Liderar o confundir, ¿cuál es el verdadero objetivo?

Podríamos definir el liderazgo como la capacidad de una persona para influir, guiar y motivar a un grupo de personas para conseguir una meta común. Un líder, por tanto, tiene una mayor responsabilidad y ha de contar con unas cualidades que le hacen especial para desarrollar ese rol: confianza en sí mismo y en los demás, habilidades de comunicación, compromiso, capacidad para motivar, escucha activa, coherencia entre sus palabras y acciones, pasión por lo que hace…
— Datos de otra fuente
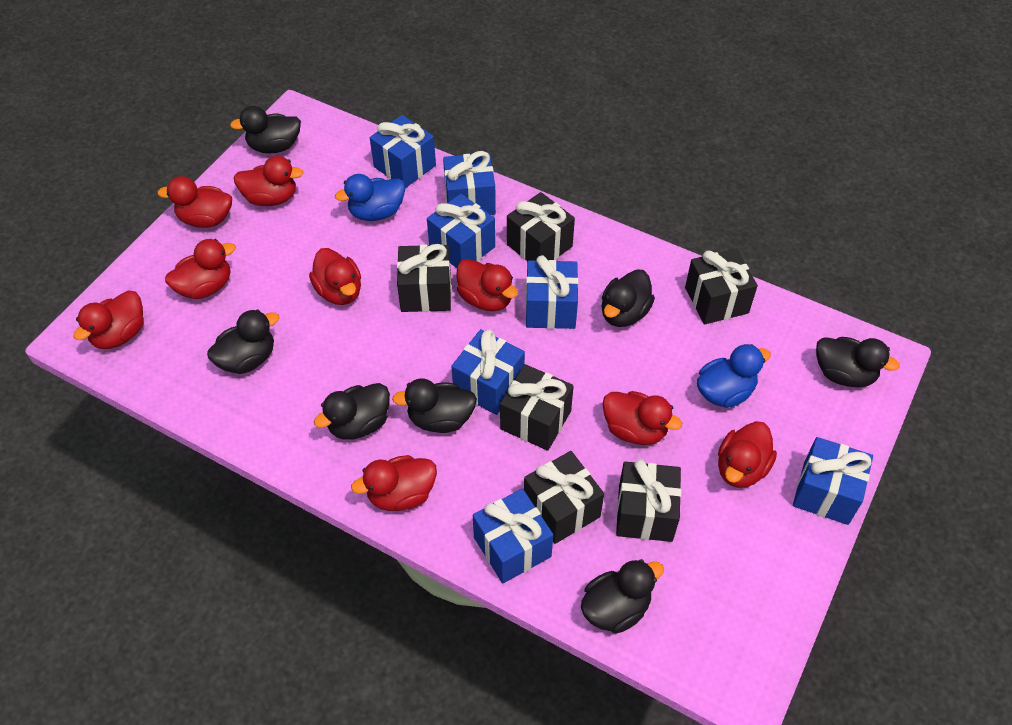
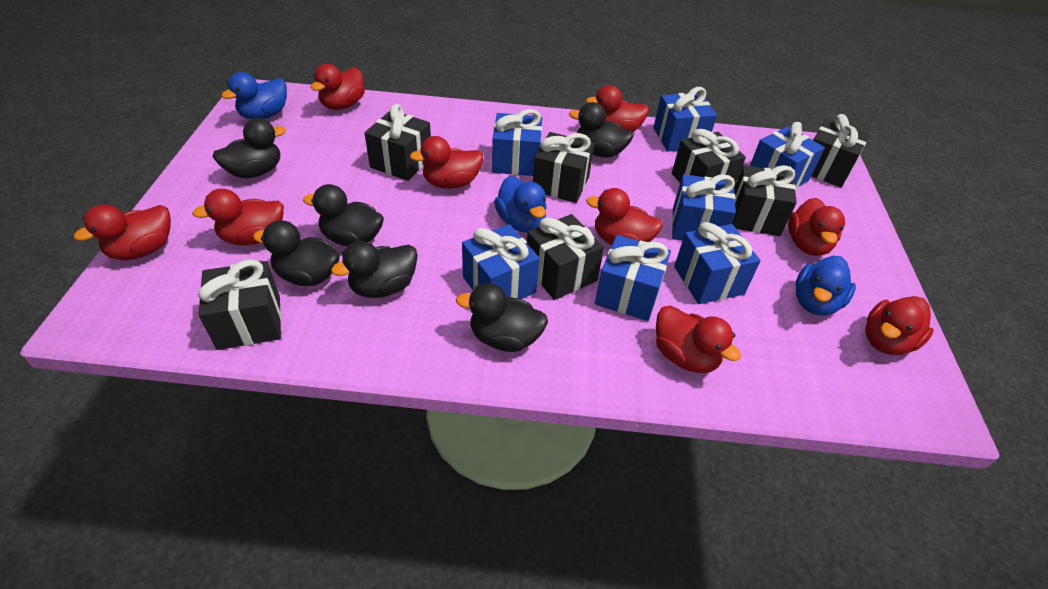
black duck: 7 -> 6
black gift: 6 -> 7
blue duck: 2 -> 3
Sin embargo, no estamos muy acostumbrados a este tipo de liderazgo. Un líder no divide, sino que crea comunión, integra, tiende puentes, sale al encuentro de los que no le conocen; un líder no tiene la mirada perdida y la sonrisa burlesca, sino que sus ojos brillan y su sonrisa es sincera; un líder no miente y se aprovecha de su posición, sino que se ciñe la toalla a la cintura, se abaja y sirve; un líder no tiene un ego desmedido, sino que promueve el protagonismo de los suyos para que desarrollen sus capacidades y talentos; un líder no se esconde, no se asusta y huye, sino que se posiciona al frente de los suyos, hasta incluso dar la vida por ellos.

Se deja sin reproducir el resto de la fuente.